Kalau Hitler mirip saya, maka tak mungkin banyak orang menderita. Karena waktu diberitahu total pengeluaran biaya perang maka dia akan balik melotot, "BERAPA?"
Kalau Hitler mirip saya, mungkin lebih banyak warga Yahudi yang tidak disiksa. Terutama karena saya tak pernah bisa membedakan yang Jawa dan yang Sunda. Apalagi rambut pirang dan kulit terang? Bagi saya mirip semua.
Kalau Hitler mirip saya, mungkin perang dunia tak perlu ada.
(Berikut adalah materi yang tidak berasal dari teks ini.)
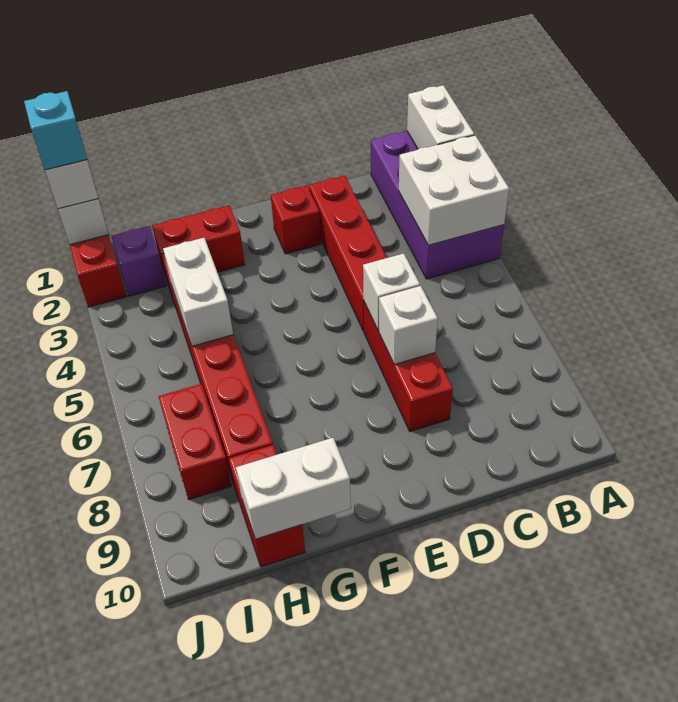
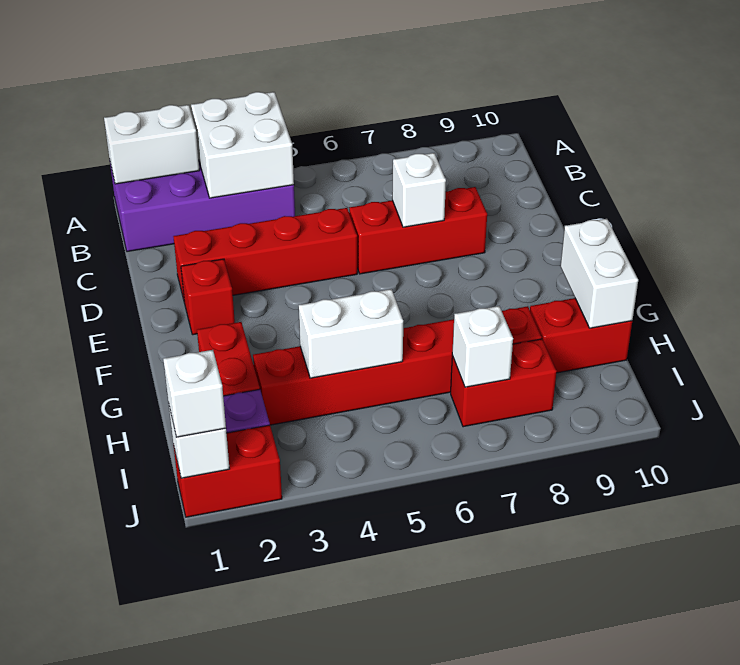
white brick D6 level 2 -> white brick I7 level 2
cyan brick J1 level 4 -> none

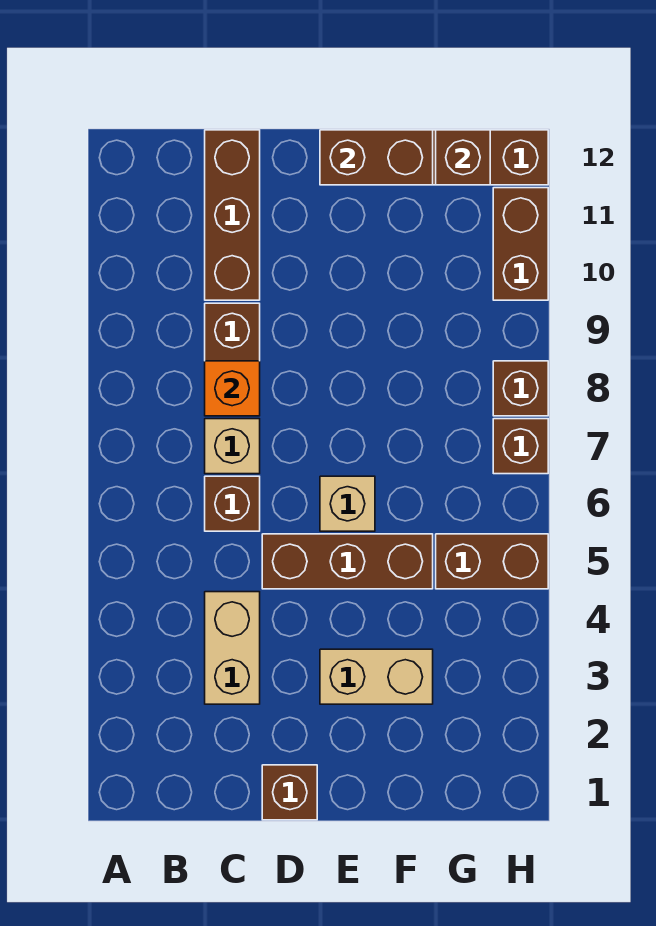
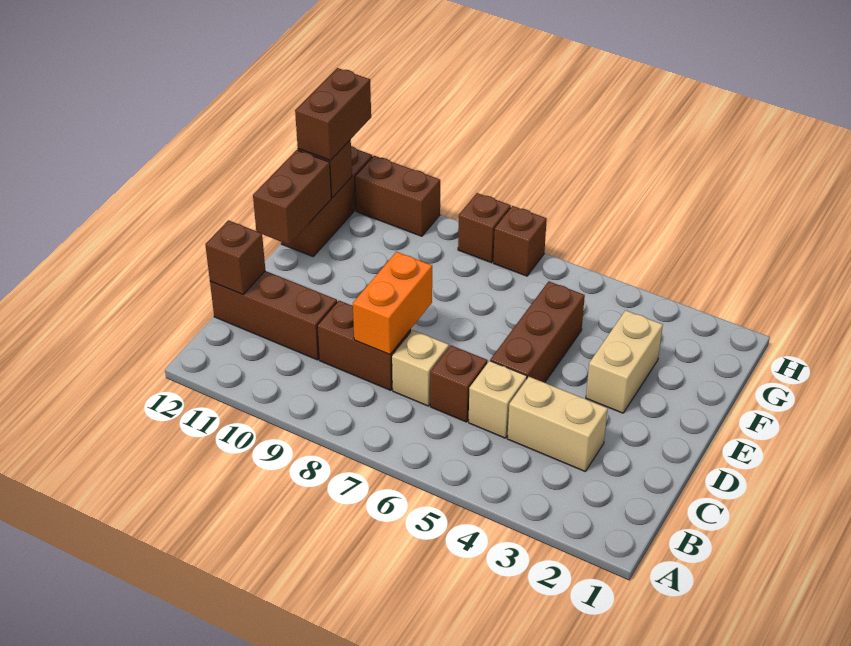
orange brick C8 level 2 -> orange brick C8:D8 level 2
brown brick D1 level 1 -> brown brick C12 level 2
tan brick E6 level 1 -> tan brick C5 level 1
brown brick G5:H5 level 1 -> brown brick G12:H12 level 3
Kalau saya diajak memperluas tahta, saya tolak saja, toh tak perlu Polandia kalau sudah punya tanah Austria.
Kalau Hitler mirip saya, tak perlu ada ide kreasi ras adidaya. Apalagi ras sendiri, karena lebih sering saya frustasi dengan sifat budaya sendiri. Tak malu-malu kalau tak tepat waktu, tapi begitu ada mau, bicara tak bertuju.
Kalau Hitler mirip saya, mungkin setelah mati jasadnya tak jadi rebutan di mana-mana. Karena kalau Hitler mirip saya, dia tak banyak beda dengan orang biasa.
----------------------------------------------------------------------------------------------------
Anda mungkin suka juga: Aku bayangkan Indonesia jadi adidaya
3 comments:
Hitler adalah seorang genius, walaupun terkenal dengan bau mulutnya yang membuat burung-burung jatuh dari udara.
Dia dengan sangat jitu melihat bahwa rasa nasionalisme bisa dibangkitkan dengan membangkitkan rasa kebencian terhadap ras/bangsa lain. Bagaimanapun jahatnya kedengarannya hal itu, tetapi ia benar.
Lihatlah kita, kapan rasa nasionalisme kita menggebu-gebu? Saat kita ada konfrontasi dengan Malaysia, soal Sipadan Ligitan lah, soal tari pendet lah, etc, rasanya semua orang jadi cinta bangsa. Lem perekatnya adalah: kebencian.
Saat kebencian itu pudar, kita kembali berantem di jalanan soal Century, soal Antasari, etc. hehehe
Maaf kelupaan, saya tadi pengin menyertakan anchor ke Satir di koran der Spiegel tentang mulut Hitler yang bau, tapi kelupaan, jadi saya taruh disini saja ya anchornya.
Sayang saya ga jadi belajar bahasa Jerman dulu. *helanafas*
Tentang Sipadan-Ligitan, saya pernah ditanya teman dari Malaysia apa saya pernah dengar tentang pulau itu. Saya jelas jawab iya. Tapi komentar dia berikutnya adalah, "It's so beautiful there, isn't it?" Sementara bagi orang Indonesia sendiri, yang terbayang hanya sekedar sepetak tanah yang hilang.
Kalau nasionalisme yang hanya dibangkitkan oleh keberadaan musuh bersama yang beda bangsa/ras, tidakkah itu menjadi nasionalisme semu saja? Tapi melihat suksesnya genosida Hitler, mungkin memang lebih banyak individual yang puas dengan sekedar nasionalisme semu. (I think hate is such a strong word, and whether nationalism is something that is still relevant may be yet another issue to deal with).